Eve’s eyes sharpened as she turned to her board. “The wife takes off with Menzini’s group, gets knocked up. Somewhere in there has a change of heart—or re-engages her brain. Goes back to the husband—with a kid. He forgives her, takes responsibility for the kid.”

She paused a moment. “I’ve got some problems with that unless MacMillon is registered as a saint, but the time line reads like that.”

“It does. Love, if love it was, makes saints or sinners out of men.”

“I think mostly people are just born that way. So, the bio father maybe comes for the kid, and Karleen MacMillon’s now listed as an abductee.”

“And both Gina and William listed as dead, killed during the home invasion where the child was taken.”

“And eventually Gina’s half-sister finds the kid, takes her as her own—changing the name. Protect the kid.”

“It reads that way.”

“I’d like some verification instead of speculation, but I can push on it. Maybe there’s family or somebody in the know still alive. I’ll put some work into finding out.”

“I have one more,” Roarke told her. “I had a quick word with Crystal Kelly.”

“Who?”

“CEO of New Harbor, Callaway’s client.”

“Is it business hours?”

“Close enough for those of us trying to wrangle world domination. She’d heard about the incident here, of course, and knew Cattery. She was cooperative, and sounded sincerely fond of Cattery. She was, as he stated, at dinner with Vann when Callaway contacted him to tell him Cattery was dead.”

“Right on the spot. Handy.”

“It was, yes. She says Vann was stunned. Both of them were stunned and upset. They considered postponing the presentation, but then agreed to get it done and over. Joe, as she said, had worked hard on it.”

“And Callaway.”

“She claimed she didn’t know him as well as Vann, Cattery or Weaver. Hadn’t really connected with him, and considered him a more behind-the-scenes type. She didn’t really have any specific impression of him, which made one on me.”

“Yeah, he’s invisible to her—and that would grate.”

“More, Vann specifically—before he knew of the death—credited Cattery with two key points in the campaign, and Weaver for her flexibility. She doesn’t recall him mentioning Callaway except as part of the team.”

“Still doing what he’s told, and no more—sounds like. And pissed off that someone like Cattery, the family man, the soccer coach, the nice guy is passing him by.”

“It’s not much more than you had.”

“Little things, adding up.” To a clearer picture, she thought. “I appreciate it.”

“I’m a bit crowded today, but I can look into it sometime late this afternoon if there’s still a need.”

“I’ll keep that in reserve.” She stepped closer. “But don’t screw with your work and time for this. I’m covered, and you’ve already done more than your part.”

“Over a hundred and twenty people are dead. I’ll make time if I’m needed.”

“I’ll let you know. Thanks for this.” She patted her pocket. “I’ll bone up on the way to Central.”

“It’s a dangerous world out there. Take care of my cop.”

“Don’t worry.”

Wishing he could give her what she asked, he watched her walk out.

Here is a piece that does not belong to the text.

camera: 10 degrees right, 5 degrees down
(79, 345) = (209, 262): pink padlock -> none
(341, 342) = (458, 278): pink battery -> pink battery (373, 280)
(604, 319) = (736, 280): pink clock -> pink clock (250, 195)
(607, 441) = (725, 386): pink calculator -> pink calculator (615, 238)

With her mind on steps, angles, she hurried downstairs to find Summerset in the foyer. He held out her long leather coat.

“It’s been fitted with the body armor lining, as in your jacket,” he told her.

“Yeah?” Roarke, she thought, never a miss. She took the coat, tested the weight, studied the flexible, protective lining.

He might tell her to take care of his cop, but he often beat her to it.

“A cold front moved in,” Summerset said simply. “We’ve had a hard frost, and there’s a bitter wind this morning.”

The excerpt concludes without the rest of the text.